American vaudeville and blues singer (1893–1934)

Esther Bigeou (1893 – November 15, 1934) was an American vaudeville and blues singer. Billed as "The Girl with the Million Dollar Smile", she was one of the classic female blues singers popular in the 1920s.

==Biography==
She was born Hester Bijou in New Orleans, Louisiana, in 1893. Several members of her extended family were musicians; the drummer Paul Barbarin was her cousin. In 1913 she began touring in vaudeville with the performer and playwright Irvin C. Miller; they later married. In 1917 Bigeou appeared as a singer, dancer, and recitalist in the revue Broadway Rastus, written by Miller, at the Standard Theater in Philadelphia; the Lafayette Theater in New York City; and the Orpheum Theater in Baltimore, Maryland. She recorded for OKeh Records in 1921 and 1923 and toured the Theater Owners Booking Association vaudeville circuit with the Billy King Company in 1923. From 1923 to 1925 and from 1927 to 1930, she toured as a single act in the American South, Midwest, and Northeast. In 1930 her face, name, and endorsement appeared in print advertisements for Hi-Ja cosmetics.

==Legacy==
The blues writer Chris Smith said that Bigeou was "a singer at the pop end of African-American entertainment" and that she "seems to have retired, aged only 35, to settle in New Orleans, where reports indicate that she died circa 1936". She actually died on November 15, 1934, at Charity Hospital in New Orleans of pulmonary congestion accompanied by marked emaciation and dehydration, as listed on her death certificate.

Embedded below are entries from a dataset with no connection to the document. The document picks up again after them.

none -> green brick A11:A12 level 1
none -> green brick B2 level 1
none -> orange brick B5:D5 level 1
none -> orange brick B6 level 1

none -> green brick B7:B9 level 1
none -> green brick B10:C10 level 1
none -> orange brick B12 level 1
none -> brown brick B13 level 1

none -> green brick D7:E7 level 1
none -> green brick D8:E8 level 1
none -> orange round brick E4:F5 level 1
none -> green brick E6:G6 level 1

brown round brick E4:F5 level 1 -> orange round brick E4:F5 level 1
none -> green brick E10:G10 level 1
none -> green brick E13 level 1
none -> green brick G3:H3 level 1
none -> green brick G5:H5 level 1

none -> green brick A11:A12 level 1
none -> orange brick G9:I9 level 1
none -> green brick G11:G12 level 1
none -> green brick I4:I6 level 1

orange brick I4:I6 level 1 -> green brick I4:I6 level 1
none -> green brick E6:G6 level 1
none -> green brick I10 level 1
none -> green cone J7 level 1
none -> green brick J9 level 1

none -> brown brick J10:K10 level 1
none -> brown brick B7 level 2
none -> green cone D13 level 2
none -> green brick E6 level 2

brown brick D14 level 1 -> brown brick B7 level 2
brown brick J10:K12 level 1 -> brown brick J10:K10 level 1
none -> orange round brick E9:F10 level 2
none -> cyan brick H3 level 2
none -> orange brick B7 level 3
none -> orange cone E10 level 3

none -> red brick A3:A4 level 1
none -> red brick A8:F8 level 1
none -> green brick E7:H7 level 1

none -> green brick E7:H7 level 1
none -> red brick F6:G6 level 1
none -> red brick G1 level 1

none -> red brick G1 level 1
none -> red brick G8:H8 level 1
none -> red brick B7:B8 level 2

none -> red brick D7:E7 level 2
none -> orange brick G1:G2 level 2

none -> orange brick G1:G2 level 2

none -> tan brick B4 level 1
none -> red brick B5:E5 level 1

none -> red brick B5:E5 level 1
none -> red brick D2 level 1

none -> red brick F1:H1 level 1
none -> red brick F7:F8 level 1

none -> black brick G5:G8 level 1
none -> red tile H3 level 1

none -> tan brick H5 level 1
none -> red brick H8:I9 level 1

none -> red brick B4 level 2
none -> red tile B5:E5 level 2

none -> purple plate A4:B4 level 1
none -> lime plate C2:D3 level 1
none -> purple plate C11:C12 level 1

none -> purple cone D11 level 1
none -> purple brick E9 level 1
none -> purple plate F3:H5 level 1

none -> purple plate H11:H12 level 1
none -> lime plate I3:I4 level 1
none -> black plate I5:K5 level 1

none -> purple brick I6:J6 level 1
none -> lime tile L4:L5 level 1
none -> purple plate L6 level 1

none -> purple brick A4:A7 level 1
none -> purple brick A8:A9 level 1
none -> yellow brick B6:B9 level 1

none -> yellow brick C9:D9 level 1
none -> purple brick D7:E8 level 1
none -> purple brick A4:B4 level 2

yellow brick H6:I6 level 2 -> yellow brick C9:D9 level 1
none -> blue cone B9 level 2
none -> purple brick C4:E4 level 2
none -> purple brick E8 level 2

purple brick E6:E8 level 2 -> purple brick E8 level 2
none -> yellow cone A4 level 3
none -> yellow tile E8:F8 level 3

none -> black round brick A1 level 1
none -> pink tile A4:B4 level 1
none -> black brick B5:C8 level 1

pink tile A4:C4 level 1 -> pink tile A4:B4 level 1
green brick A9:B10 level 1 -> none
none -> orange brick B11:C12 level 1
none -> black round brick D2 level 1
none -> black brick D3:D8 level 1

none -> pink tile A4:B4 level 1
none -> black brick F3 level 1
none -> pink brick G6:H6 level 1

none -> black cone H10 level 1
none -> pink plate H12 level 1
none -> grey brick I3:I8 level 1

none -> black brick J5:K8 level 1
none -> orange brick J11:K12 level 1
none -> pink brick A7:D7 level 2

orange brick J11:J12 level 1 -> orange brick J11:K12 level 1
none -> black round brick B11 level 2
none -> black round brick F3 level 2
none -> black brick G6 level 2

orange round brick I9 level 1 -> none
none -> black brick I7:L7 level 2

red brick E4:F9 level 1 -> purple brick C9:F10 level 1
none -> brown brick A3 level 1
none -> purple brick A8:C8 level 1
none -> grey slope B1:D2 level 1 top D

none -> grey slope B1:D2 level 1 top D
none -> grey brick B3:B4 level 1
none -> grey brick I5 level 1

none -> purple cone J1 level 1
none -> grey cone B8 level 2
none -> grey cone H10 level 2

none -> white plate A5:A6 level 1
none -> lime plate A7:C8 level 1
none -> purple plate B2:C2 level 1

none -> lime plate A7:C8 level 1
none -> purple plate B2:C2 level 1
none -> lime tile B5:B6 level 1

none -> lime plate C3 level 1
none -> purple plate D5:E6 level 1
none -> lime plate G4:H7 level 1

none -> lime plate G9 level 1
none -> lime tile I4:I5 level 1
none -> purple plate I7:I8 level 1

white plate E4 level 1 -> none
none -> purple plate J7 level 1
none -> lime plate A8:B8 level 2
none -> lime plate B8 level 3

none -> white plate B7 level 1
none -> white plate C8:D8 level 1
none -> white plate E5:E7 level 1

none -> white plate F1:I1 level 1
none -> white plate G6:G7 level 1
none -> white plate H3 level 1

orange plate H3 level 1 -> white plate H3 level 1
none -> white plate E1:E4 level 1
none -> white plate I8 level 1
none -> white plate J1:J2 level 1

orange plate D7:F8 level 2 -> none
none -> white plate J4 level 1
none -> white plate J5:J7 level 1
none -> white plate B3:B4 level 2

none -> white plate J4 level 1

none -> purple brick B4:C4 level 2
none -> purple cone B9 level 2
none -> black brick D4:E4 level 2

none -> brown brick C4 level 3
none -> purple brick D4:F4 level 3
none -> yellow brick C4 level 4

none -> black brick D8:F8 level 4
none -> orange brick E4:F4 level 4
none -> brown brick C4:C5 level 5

All of her recordings were reissued in 1996 by Document Records on Esther Bigeou: Complete Recorded Works in Chronological Order (1921–1923) (DODC-5489).

==Recordings==
Recorded in New York City for Okeh Records in October–November 1921:
- "The Memphis Blues"
- "The St. Louis Blues"
- "Stingaree Blues (A Down Home Blues)"
- "Nervous Blues"
- "If That's What You Want Here It Is"

Recorded in New York City for Okeh Records in March 1923:
- "Agrravatin' Papa (Don't You Try To Two-Time Me)
- "Four O'Clock Blues"
- "I'm Through With You (As I Can Be)"
- "Beale Street Mama"
- "Outside Of That, He's All Right With Me"
- "The Gulf Coast Blues"
- "Beale Street Blues"
- "The Hesitating Blues"

Recorded in New York City for Okeh Records in December 1923:
- "That Twa-Twa Tune"
- "Panama Limited Blues"
- "You Ain't Treatin' Me Right"
- "West Indies Blues"

===Other===
- "Midnight Stomp" (1926)
- "Zulu Blues" (1926)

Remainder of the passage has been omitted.